I honestly am not sure how it will come across if they keep it. On the other hand, even in the "good" seasons, I did not like Game of Thrones' approach to the profanity, especially the way they went overboard with it. Characters in the books swear like normal people do (for certain definitions of normal; George Martin & I both being NJ natives, our standards might be somewhat different from others' ), but on the show they swear like little kids being allowed to use bad words for the first time. Hearing Cersei tell Joffrey he can "fuck painted whores" was pretty immersion-shattering. Hearing Rand call Narg a cocksucker will probably send my brain to a quiet place while I recover.


sex kept mostly behind the scenes, and somewhat conservative sexual attitudes (at least initially) of the 2 rivers folks?

I think they'd probably compensate by having Mat be more licentious in his topics of conversation (which, again, I found distracting and immersion-breaking when Jon's class of Watchmen were doing it on Game of Thrones. In fact, that was basically the first step in the complete destruction and reversal of Sam's whole character arc. He went from a man who was shy and gentle to a fault, to sleazy, leering dirtbag, who couldn't talk about anything but his friends' sex lives, and looked ready to stick his hand down his pants at any given moment. From sincere empathy for Gilly in the books to creepy perving on her on the show. ), and maybe flirting with girls in the background. I could also see them turning Min's affectation of sophistication into that sort of thing as well, having her overtly hit on Rand in Baerlon, and use overt innuendo to discomfit him in their conversation. That sort of thing.

I am thinking of the Shannara show, which is based on the second Shannara book, "Elfstones of Shannara" which was no more sexual than WoT, IIRC, but they still managed to spice up a little, with Wil Ohmsford having sex with both Amberle & Eretria, and making the latter bisexual and show interest in the former. None of which I remembered from reading the books in high school.


Or do you hope they chase the success of the Game of Thrones and have profanity, sex, and extreme gore take front and center? I realize that WoT includes plenty of violence and it could be as gory as one wants to depict it.

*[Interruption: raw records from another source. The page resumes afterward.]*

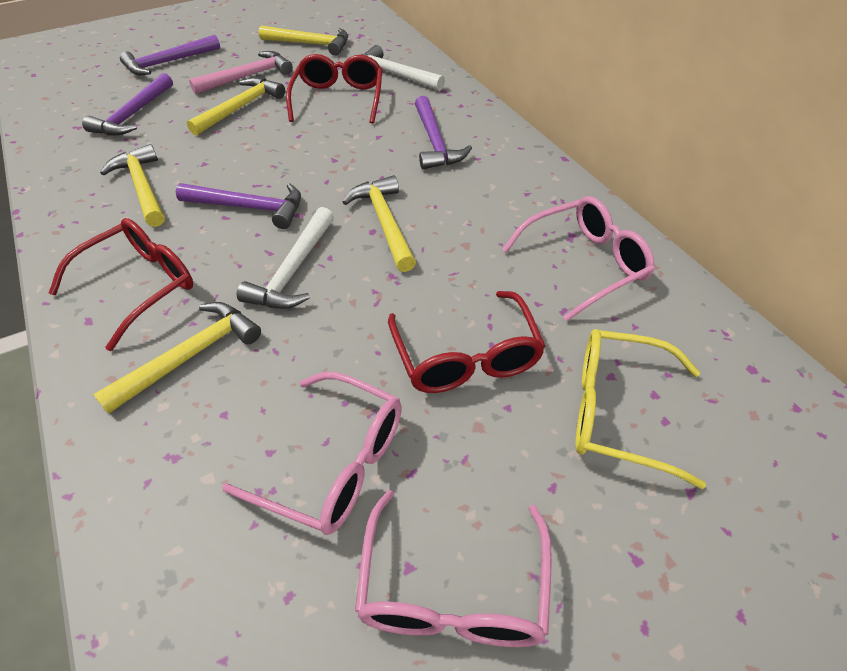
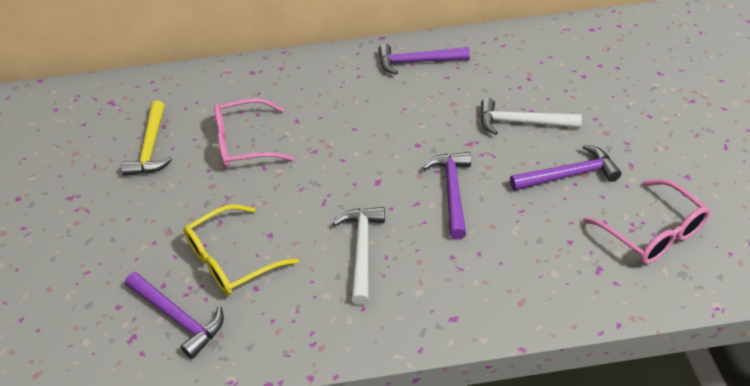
pink glasses: 3 -> 2
pink hammer: 1 -> 0
red glasses: 3 -> 0
yellow hammer: 5 -> 1

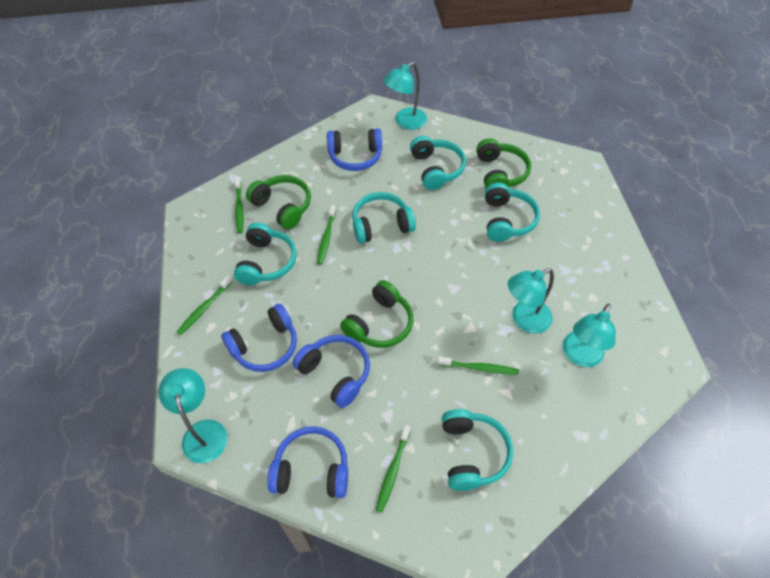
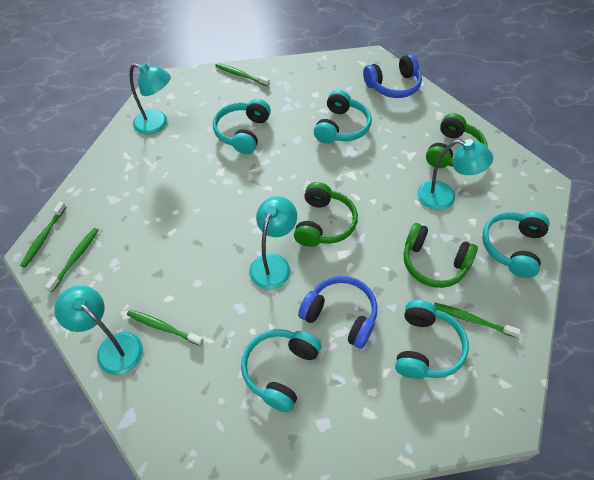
blue headphones: 4 -> 2

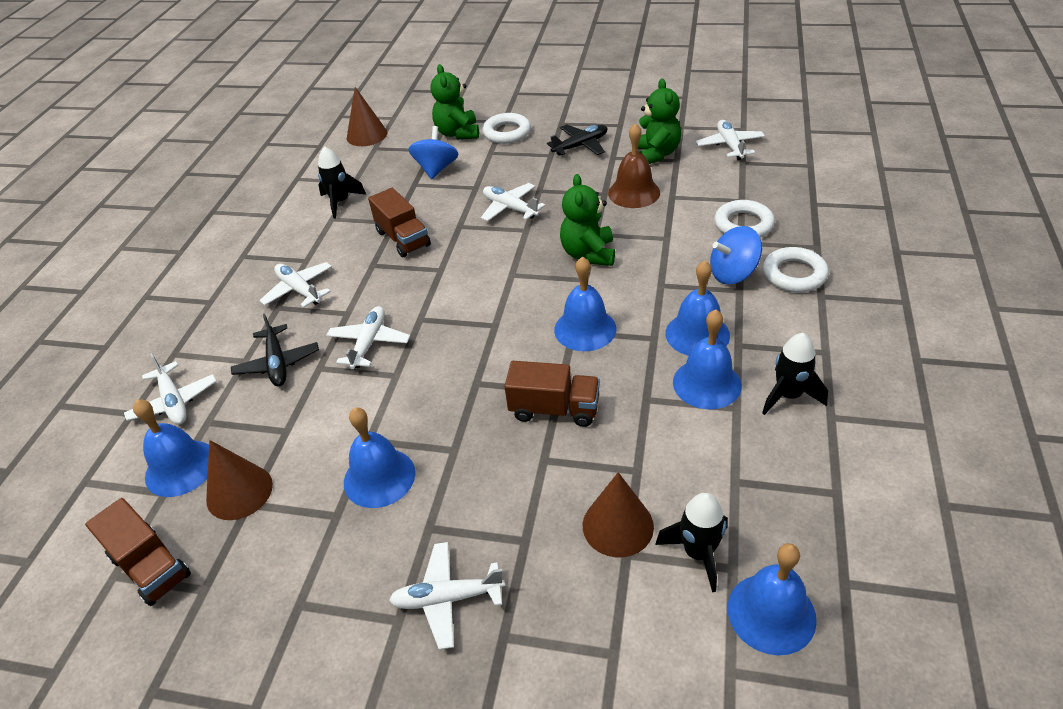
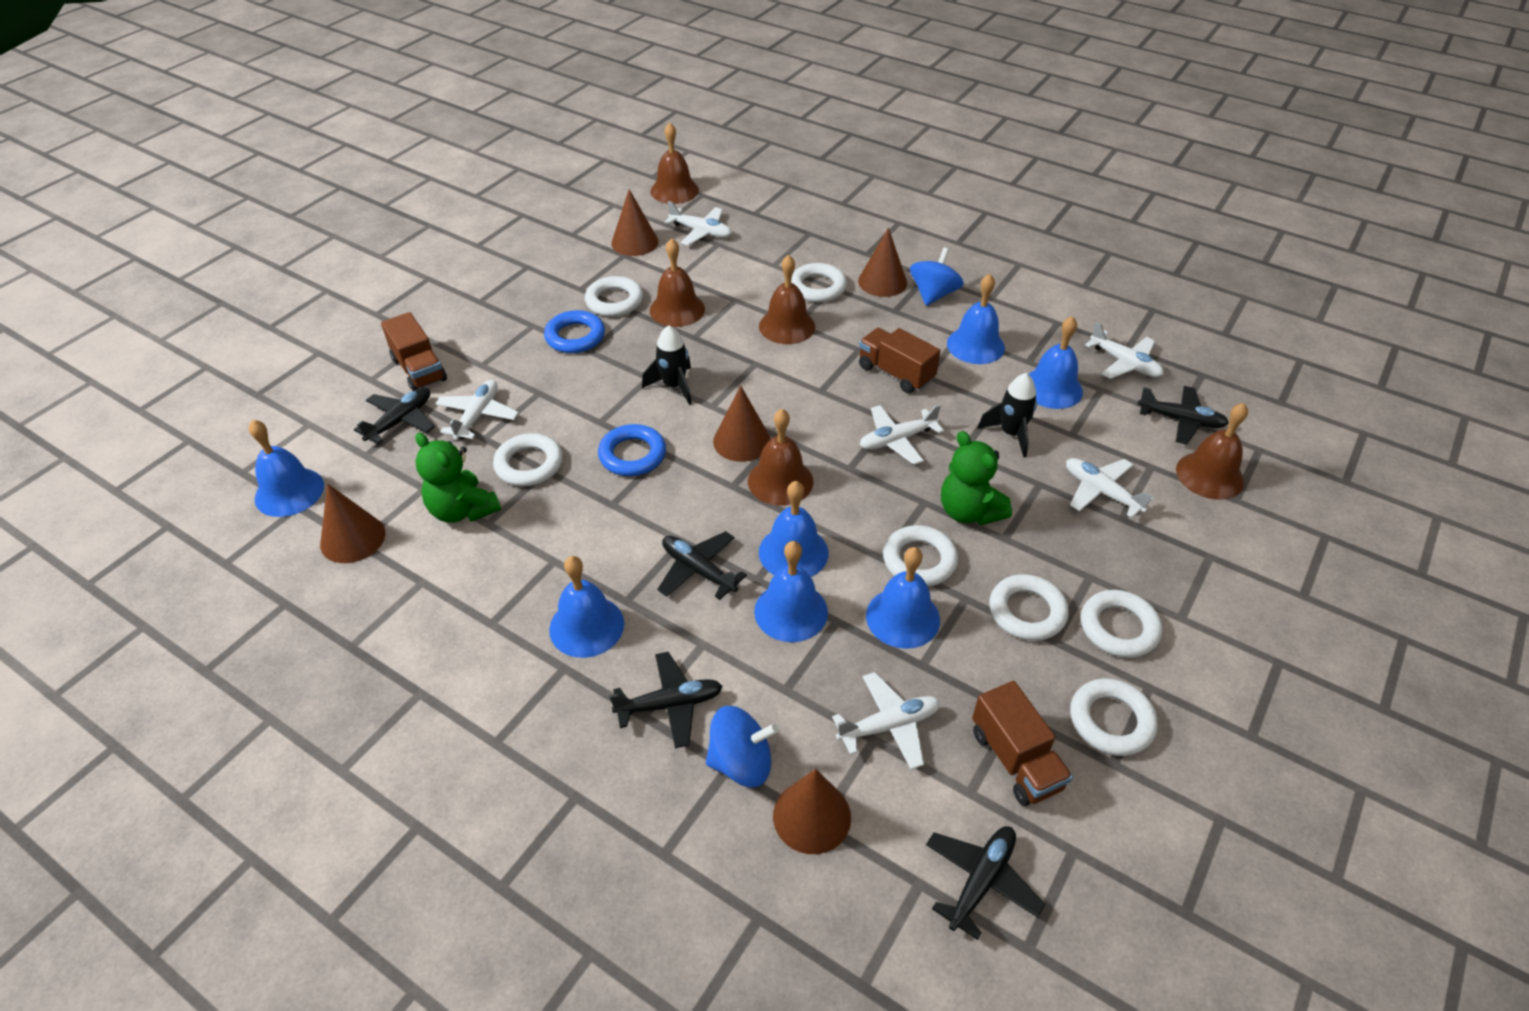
black plane: 2 -> 5
black rocket: 3 -> 2
blue bell: 6 -> 7
blue ring: 0 -> 2
brown bell: 1 -> 5
brown cone: 3 -> 5
green teddy bear: 3 -> 2
white ring: 3 -> 7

If they follow the events of EotW, there wouldn't be any sexual content or real cursing at all, unless I am forgetting something. Maybe a better way to ask it is if you would rather the TV series keep the mostly PG to PG-13 tone of WoT books or the R to NC-17 tone of Game of Thrones?


Obviously the former, since it would be purely gratuitous. In aSoI&F, the sex isn't really sexy. The sex in book 1, for instance, is a married couple in their 30s with no details on the act (and which the show dialed back to fully-clothed cuddling), an explicit act of incest seen from the view of an observing child, an extended sequence of what might be euphemistically termed foreplay more intended to evoke a sense of comforting and reassuring than stimulating, ending before the sex act, and then some scenes with hookers in the background and Tyrion & Shae. The show introduced Tyrion rolling around in a brothel, made its first real original character a prostitute, changed a sex ed lesson in which Dany & Doreah are simply described as talking late into the night to some sort of practice run, and of course, we have the infamous Littlefinger villain monologue as he trains two prostitutes to be fake lesbians. They had the excuse that there was a lot of sex in the book, which was sort of true, except Martin didn't have the sex front & center, he had it mentioned, described or implied from the characters. The difference being, the two ways of showing sex in the books both come across as pretty much the same. Look at the battles of book 1. There were three, one of which was experienced by a PoV character, and the other two were described to the PoV character after the fact. The show cut the first but kept the second of the described battles fairly close to the book dialogue. However, on the page, our reading of Tyrion's fight in Martin's words, and hearing the description of the Battle of the Camps, from a messenger, were pretty much the same, whereas on the show they would have required a radically different type of scene, not to mention budget, to depict. When it comes to sex on the show, the producers chose to film the battles, so to speak.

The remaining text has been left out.